成田→デトロイト→トロント→ナイアガラ・フォールズ(泊)


 カナダへ行きたい──カナディアンロッキーのハイキングをしてみたい──そう思って、旅行を申し込んだのは3月だった。実は前年も、同じツアーを申し込んでいたのだが、その時は、申し込み時期が遅くていっぱいだった。そこで、絶対予約のとれる3月に申し込んだのだ。
 ところが、今度は催行人数が集まらずツアーが中止。結局オーソドックスな、ナイアガラの滝→カナディアンロッキー→バンクーバーといったツアーとなってしまった。
 当ツアーの参加者は25人。うち8日間コース(ラスト1日がない)参加者が15人。9間コースが私たち夫婦(高森&茅沼)含め10人。プラス添乗員さんの26人の大所帯だった。

 飛行機はノースウエスト航空。成田からいったんアメリカ・デトロイトに飛び、そこからまたノースウエスト航空でトロント行きに乗り換える。
 デトロイト行きは満席。運悪く喫煙席に。実は私は、たばこが嫌いだ。煙が嫌いなのではなく、においが大嫌い。乾燥した空気の中では、たばこのにおいで鼻が痛くなってしまうのだ。さらに、左隣の席は、禁煙席になってしまった愛煙家のみなさんの「喫煙シート」。結局、のべつ幕なしに、私は煙にまかれるはめに。「たばこを吸うな」とはもちろん言えるわけもなく(嫌煙権があるのなら、喫煙兼も当然あると思うので)、がまんがまんの10時間。ノースウエスト航空に対する印象は悪くなってしまった。ノースウエストのせいではないのだけれど……
 デトロイト空港は、バカンスを楽しむ人で大混雑。

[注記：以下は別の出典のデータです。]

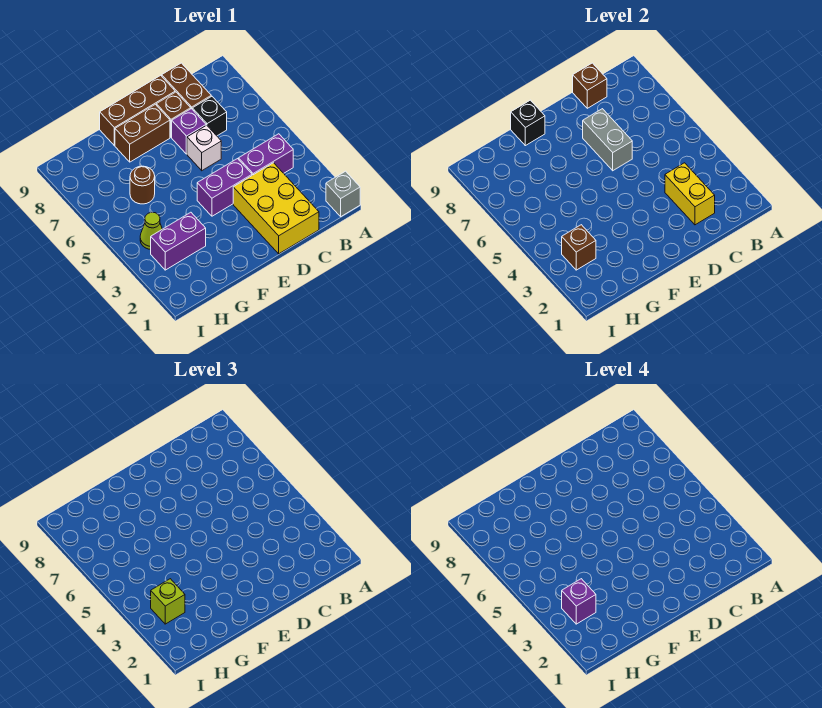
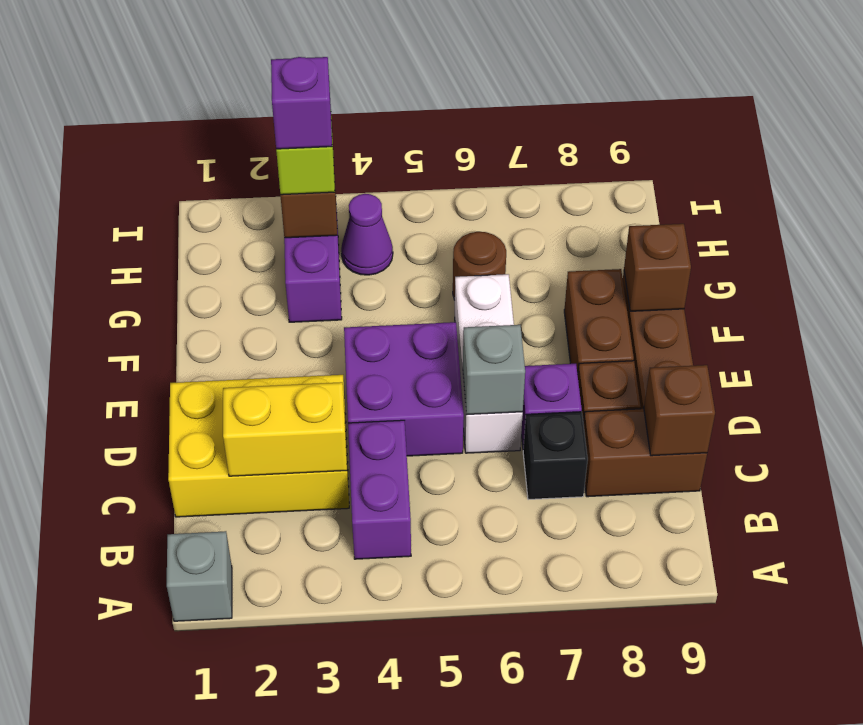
purple brick D4:E4 level 1 -> purple brick D4:E5 level 1
white brick D6 level 1 -> white brick D6:F6 level 1
grey brick D6:D7 level 2 -> grey brick D6 level 2
black brick F9 level 2 -> brown brick F9 level 2
lime cone H4 level 1 -> purple cone H4 level 1

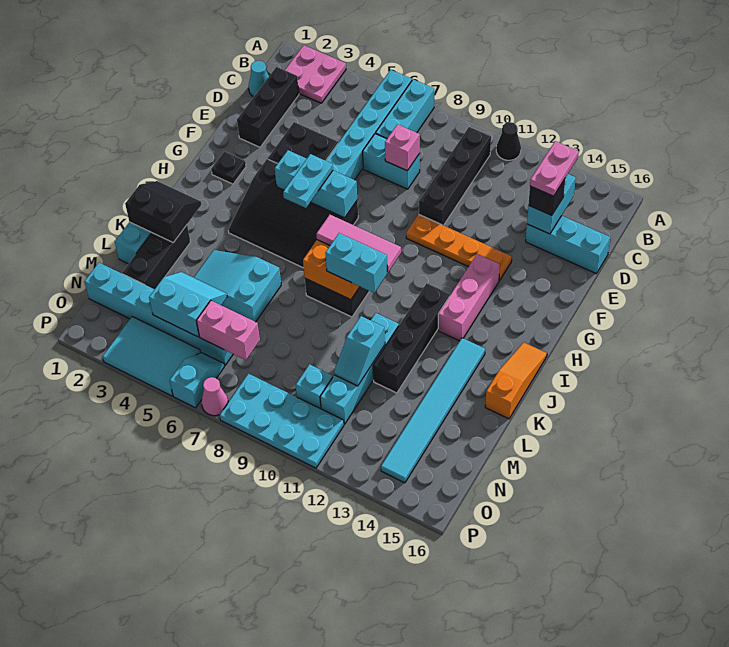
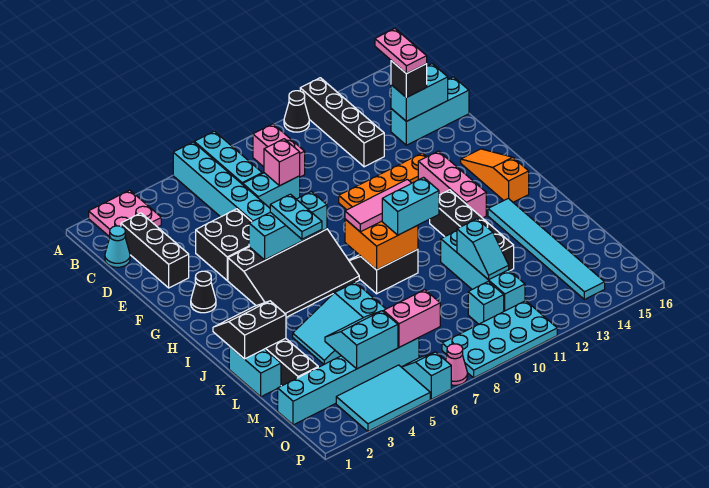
none -> pink brick B9:C9 level 1
black brick B10:E10 level 1 -> black brick A12:D12 level 1
cyan brick C14:D14 level 2 -> cyan brick D14:D15 level 2
black plate G2 level 1 -> black cone G2 level 1
orange slope I16:K16 level 1 top K -> orange slope G15:I15 level 1 top I

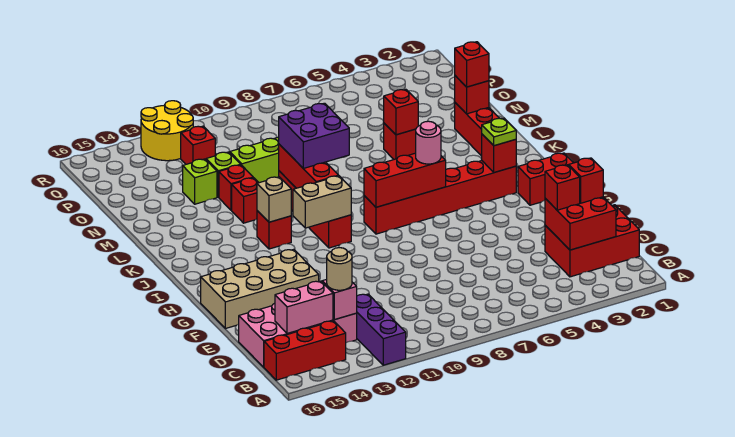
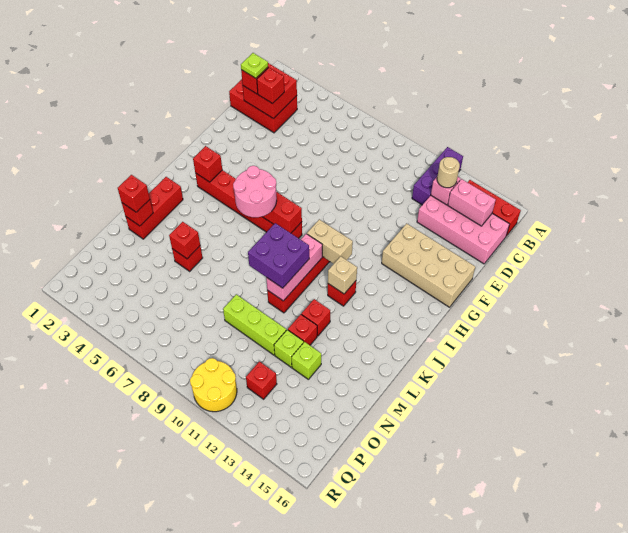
red brick H1:H2 level 1 -> none
lime plate I3 level 3 -> lime plate D2 level 4
pink round brick I6 level 3 -> pink round brick I6:J7 level 3
red brick J10:L10 level 2 -> pink brick J10:L10 level 2
yellow round brick Q12:R13 level 1 -> yellow round brick Q10:R11 level 1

さらにむちゃくちゃ広くて、またむちゃくちゃ不案内な空港である。空港内を上へ下へと移動して、リムジンに乗換え、ようやく搭乗口へ。今回は添乗員つきのツアーだったので、なんとか乗換え搭乗口へたどりつけたが、個人旅行だったら、はたしてたどりつけたかどうか。ここで、さらにノースウエストに対する評価が低下。これもノースウエストのせいではないのだけれど……。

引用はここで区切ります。